Falei por alto do figurino.  Bem, na maioria do tempo, ele é bonito e bem cuidado, especialmente, para as personagens importantes da trama.  Alguns figurantes parecem meio desalinhados e isso ficou marcado no primeiro baile de ano novo.  Ali, houve um deslize, também.  Vestidos de baile eram decotados e Leonor aparece fechada até o pescoço.  Ficou feio?  Impossível enfeiar aquela mulher. No geral, os vestidos seguiam a silhueta eduardiana, com algumas liberdades e diferenciando ricos de pobres, mas as roupas de baixo femininas não eram nem de longe fiéis à época e quando mulheres apareciam de espartilho, ele estava sobre a pele, sem chemise.  Isso machuca e não se usava desse jeito.

Os cabelos femininos seguiam mais ou menos um padrão, vide o que eu escrevi sobre Rosália.  Mulheres solteiras e livres (Esmeralda e Carola) usavam cabelos soltos.  Bem, o normal seria as mocinhas estarem com os cabelos presos, porque a ideia era de que as adolescentes de 14, 15 anos prendessem as madeixas como sinal de que não eram mais crianças.  Paula foi exceção, no início até usou cabelos soltos, mas, depois, só os usou presos.  Já as solteiras recatadas ou reprimidas, caso de Alice e sua irmã Marinês (Luísa Thiré), que se tornaria freira, os cabelos estavam presos.  Alice começaria a usá-los meio soltos depois.  As casadas e as matronas sempre de cabelos presos.  Essa convenção não foge ao que se vê no cinema e na TV até hoje.  

Esqueci de comentar, mas Older Cazarré (1935-1992) , que parecia muito mais velho do que era (*vai que é o nome...*) de verdade, era um dublador muito importante.  Fez muitas vozes em desenhos animados e dublou o Jaiminho de Chaves.  Ele morreu tragicamente aos 57 anos, vítima de uma bala perdida que o atingiu no peito quando ele estava dormindo no seu apartamento em Copacabana. Nunca conseguiram descobrir a origem da bala.
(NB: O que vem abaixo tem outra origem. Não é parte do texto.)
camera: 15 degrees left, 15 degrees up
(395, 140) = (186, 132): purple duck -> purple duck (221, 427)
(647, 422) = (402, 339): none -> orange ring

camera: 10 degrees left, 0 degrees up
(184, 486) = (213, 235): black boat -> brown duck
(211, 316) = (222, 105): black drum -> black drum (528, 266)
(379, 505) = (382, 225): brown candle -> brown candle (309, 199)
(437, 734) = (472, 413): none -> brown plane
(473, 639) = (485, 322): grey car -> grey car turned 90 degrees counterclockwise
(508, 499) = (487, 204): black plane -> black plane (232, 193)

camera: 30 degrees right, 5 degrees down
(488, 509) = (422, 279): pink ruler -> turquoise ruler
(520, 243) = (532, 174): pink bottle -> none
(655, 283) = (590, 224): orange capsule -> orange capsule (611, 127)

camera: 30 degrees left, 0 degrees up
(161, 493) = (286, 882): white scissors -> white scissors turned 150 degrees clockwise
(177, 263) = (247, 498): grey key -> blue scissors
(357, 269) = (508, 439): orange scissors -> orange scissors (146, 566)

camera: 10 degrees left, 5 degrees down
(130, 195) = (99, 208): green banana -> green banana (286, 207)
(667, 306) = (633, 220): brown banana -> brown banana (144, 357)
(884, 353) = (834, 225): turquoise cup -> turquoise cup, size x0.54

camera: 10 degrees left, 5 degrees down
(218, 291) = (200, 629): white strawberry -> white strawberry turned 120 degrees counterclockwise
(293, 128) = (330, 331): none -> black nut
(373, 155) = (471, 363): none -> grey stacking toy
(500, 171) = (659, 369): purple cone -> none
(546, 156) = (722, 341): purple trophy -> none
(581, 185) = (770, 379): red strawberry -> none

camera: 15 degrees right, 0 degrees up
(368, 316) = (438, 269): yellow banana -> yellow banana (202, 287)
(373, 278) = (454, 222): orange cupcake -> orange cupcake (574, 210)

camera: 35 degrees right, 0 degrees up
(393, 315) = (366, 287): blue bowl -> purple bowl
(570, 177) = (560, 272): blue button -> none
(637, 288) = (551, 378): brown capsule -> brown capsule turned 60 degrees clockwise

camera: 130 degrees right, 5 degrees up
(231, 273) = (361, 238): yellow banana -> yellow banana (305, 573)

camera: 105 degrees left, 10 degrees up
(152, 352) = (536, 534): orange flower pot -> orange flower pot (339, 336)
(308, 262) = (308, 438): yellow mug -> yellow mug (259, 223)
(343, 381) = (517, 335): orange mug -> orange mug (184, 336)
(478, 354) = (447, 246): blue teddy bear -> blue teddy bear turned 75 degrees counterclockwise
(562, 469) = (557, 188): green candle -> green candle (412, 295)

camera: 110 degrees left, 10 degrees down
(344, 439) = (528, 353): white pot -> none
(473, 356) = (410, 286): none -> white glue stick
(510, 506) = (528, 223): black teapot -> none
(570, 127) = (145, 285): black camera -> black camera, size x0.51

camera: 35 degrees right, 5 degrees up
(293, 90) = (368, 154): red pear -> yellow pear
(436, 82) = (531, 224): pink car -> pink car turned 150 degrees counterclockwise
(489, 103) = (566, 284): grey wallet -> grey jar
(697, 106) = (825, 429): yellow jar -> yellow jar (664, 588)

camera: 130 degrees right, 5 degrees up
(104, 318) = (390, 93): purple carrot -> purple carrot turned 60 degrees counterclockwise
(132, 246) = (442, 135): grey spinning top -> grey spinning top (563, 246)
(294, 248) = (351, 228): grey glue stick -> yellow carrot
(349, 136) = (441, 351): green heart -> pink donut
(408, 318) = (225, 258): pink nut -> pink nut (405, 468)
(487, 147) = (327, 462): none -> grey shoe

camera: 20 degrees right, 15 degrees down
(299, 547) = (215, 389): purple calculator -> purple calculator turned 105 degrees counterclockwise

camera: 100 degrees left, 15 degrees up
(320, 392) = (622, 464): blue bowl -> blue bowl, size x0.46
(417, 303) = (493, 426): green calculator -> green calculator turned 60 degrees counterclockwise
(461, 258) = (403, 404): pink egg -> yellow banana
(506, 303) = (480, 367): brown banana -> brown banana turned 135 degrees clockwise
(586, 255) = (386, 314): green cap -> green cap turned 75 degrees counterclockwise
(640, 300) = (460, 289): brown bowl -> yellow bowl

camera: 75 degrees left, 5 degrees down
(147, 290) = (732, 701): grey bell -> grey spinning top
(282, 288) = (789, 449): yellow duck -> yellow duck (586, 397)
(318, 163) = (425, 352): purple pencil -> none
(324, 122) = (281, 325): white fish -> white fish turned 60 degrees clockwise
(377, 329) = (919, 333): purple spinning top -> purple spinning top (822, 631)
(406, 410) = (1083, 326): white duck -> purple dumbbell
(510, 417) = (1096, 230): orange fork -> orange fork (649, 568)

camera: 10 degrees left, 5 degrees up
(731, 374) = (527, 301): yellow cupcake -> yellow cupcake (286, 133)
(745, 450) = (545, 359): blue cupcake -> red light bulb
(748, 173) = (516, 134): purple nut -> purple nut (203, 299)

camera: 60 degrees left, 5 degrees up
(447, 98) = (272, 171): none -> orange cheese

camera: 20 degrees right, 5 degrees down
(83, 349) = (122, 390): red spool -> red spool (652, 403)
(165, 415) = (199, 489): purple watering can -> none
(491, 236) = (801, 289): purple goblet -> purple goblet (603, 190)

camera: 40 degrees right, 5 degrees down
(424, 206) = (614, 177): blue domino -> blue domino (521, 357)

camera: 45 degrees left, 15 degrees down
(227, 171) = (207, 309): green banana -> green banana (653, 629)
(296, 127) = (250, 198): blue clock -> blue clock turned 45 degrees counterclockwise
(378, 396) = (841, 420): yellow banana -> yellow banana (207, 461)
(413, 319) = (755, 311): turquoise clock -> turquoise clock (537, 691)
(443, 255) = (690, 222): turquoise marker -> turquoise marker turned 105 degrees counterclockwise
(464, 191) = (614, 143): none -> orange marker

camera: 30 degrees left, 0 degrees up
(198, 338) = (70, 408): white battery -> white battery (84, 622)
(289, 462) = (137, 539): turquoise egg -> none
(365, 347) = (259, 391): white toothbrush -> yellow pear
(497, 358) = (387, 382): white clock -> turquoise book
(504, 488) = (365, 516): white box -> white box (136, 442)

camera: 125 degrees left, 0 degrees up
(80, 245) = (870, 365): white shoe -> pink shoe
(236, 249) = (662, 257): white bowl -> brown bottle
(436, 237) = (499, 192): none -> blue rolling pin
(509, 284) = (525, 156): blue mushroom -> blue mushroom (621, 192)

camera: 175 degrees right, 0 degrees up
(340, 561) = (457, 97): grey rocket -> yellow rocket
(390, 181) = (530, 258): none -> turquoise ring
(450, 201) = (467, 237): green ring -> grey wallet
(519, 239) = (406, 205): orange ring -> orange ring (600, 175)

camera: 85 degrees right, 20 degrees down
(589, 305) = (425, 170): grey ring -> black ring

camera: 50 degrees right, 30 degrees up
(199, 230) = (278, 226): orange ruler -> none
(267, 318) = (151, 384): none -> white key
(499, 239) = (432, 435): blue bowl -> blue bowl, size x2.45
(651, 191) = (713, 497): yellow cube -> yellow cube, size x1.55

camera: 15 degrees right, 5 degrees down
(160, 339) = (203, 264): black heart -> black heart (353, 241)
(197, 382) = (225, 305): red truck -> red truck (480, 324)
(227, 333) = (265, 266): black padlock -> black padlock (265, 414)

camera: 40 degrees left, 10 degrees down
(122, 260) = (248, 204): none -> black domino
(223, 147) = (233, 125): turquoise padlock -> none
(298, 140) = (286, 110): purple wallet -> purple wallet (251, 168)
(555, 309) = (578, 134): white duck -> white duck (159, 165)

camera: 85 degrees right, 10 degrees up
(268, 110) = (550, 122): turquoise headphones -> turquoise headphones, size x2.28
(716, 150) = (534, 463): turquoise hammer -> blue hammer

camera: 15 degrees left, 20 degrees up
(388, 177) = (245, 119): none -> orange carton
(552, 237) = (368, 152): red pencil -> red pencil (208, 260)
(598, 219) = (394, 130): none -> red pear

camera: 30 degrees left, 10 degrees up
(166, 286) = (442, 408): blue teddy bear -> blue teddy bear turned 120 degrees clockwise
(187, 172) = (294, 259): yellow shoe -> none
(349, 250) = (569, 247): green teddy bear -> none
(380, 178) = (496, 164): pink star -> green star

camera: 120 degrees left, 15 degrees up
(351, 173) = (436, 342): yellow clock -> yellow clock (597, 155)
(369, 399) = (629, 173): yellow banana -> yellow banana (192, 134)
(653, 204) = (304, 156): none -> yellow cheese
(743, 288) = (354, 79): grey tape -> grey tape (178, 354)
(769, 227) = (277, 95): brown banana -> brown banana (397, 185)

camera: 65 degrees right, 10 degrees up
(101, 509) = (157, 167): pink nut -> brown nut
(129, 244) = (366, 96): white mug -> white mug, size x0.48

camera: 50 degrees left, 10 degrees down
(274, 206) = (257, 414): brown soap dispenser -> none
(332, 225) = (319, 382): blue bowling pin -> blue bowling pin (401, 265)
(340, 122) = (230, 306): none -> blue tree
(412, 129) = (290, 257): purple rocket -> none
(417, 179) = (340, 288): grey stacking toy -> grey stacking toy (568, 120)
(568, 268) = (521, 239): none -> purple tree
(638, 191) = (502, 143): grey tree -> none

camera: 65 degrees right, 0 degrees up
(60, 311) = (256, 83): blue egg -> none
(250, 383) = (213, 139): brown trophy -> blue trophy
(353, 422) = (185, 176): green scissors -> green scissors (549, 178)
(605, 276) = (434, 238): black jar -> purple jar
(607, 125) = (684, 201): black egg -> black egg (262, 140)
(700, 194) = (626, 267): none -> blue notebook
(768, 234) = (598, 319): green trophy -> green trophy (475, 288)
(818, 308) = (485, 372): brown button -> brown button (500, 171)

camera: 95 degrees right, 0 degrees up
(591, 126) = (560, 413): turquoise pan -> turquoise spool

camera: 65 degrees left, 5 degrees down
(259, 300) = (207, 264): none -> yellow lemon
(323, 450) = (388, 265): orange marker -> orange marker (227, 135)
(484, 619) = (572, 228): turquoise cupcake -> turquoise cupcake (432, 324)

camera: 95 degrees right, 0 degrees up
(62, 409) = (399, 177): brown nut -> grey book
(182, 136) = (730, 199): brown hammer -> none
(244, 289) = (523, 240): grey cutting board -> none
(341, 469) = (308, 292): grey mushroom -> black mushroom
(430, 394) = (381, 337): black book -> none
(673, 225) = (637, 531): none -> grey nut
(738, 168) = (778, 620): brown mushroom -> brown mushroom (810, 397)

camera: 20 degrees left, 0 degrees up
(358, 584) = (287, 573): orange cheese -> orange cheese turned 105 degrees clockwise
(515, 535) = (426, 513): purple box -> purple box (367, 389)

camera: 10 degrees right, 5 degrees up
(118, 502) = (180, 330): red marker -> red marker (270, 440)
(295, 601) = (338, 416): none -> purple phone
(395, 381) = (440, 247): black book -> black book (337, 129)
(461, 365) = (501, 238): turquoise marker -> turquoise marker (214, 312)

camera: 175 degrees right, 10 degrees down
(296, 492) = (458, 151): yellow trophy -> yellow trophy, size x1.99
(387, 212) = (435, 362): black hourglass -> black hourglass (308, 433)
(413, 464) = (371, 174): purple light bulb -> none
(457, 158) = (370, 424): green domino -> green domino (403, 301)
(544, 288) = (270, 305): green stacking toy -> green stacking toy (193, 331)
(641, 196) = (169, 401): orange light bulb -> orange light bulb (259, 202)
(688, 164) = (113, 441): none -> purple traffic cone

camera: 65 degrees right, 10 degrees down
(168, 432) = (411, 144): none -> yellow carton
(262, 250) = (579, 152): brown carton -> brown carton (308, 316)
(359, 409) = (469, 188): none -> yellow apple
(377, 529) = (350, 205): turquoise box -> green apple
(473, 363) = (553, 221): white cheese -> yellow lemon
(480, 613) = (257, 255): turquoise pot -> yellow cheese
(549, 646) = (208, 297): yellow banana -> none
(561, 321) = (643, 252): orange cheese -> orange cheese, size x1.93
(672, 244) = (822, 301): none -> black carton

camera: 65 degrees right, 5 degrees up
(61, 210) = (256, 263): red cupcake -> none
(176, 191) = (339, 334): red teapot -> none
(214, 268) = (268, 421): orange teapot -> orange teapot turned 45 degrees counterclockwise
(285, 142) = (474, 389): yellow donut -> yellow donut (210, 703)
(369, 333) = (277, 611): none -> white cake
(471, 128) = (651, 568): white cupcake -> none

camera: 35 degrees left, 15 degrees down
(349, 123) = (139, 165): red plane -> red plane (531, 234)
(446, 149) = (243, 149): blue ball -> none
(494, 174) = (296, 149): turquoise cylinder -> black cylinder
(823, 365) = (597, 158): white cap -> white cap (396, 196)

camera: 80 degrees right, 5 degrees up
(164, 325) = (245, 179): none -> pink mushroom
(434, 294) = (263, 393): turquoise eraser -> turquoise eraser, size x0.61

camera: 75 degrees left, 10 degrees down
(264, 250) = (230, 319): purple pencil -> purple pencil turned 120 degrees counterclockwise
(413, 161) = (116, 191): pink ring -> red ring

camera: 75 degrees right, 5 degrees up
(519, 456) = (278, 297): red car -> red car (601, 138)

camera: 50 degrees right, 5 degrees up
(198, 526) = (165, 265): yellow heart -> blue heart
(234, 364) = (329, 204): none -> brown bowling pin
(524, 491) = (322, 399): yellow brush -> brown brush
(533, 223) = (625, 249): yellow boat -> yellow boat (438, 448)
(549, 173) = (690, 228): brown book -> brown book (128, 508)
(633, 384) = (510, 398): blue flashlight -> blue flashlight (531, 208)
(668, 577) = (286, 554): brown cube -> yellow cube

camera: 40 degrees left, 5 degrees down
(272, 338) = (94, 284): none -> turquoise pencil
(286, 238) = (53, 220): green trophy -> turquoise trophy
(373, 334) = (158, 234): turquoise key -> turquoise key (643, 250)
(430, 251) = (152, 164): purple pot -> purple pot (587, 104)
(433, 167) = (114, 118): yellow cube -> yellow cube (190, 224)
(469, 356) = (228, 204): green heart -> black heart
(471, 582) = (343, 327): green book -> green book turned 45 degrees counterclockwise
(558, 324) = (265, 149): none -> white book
Na verdade muitos atores da novela estavam falecidos, às vezes, em uma cena com cinco pessoas, todos já tinham partido, alguns, tragicamente, caso de Lauro Corona, Older Cazarré e Rômulo Arantes.  Às vezes, dava até uma tristeza, sabe?

Concluindo, uma coisa muito boa de Direito de Amar é que as pessoas não falam como se estivessem discursando, a novela é didática, porque trás vários assuntos para a trama, sem parecer uma lição (*ruim*) de história.  Todo mundo parece ser gente de verdade. Walther Negrão fazia um trabalho muito bom com novelas de época.  As tramas mais modernas, e isso vale de Lado a Lado até Nos Tempos do Imperador, parecem muito mais preocupadas em passar lições e não em contar uma história de verdade.   Foi um prazer reassistir a novela.  Ela entrará em breve no catálogo do Globoplay.  Fico aliviada de ter terminado o texto, porque o de Elas por Elas está parado e largado em algum lugar.

Hoje, os direitos de A Noiva das Trevas e de todo o acervo de Janete Clair pertence ao SBT, a emissora tem os direitos até 2043.  Eu queria que o roteiro de A Noiva das Trevas fosse publicado, seria interessante dar uma leitura e ver o quanto do original sobreviveu na novela de Walther Negrão.  E, se você quiser informações mais detalhadas sobre a novela, recomendo o site Teledramaturgia, do Nilson Xavier.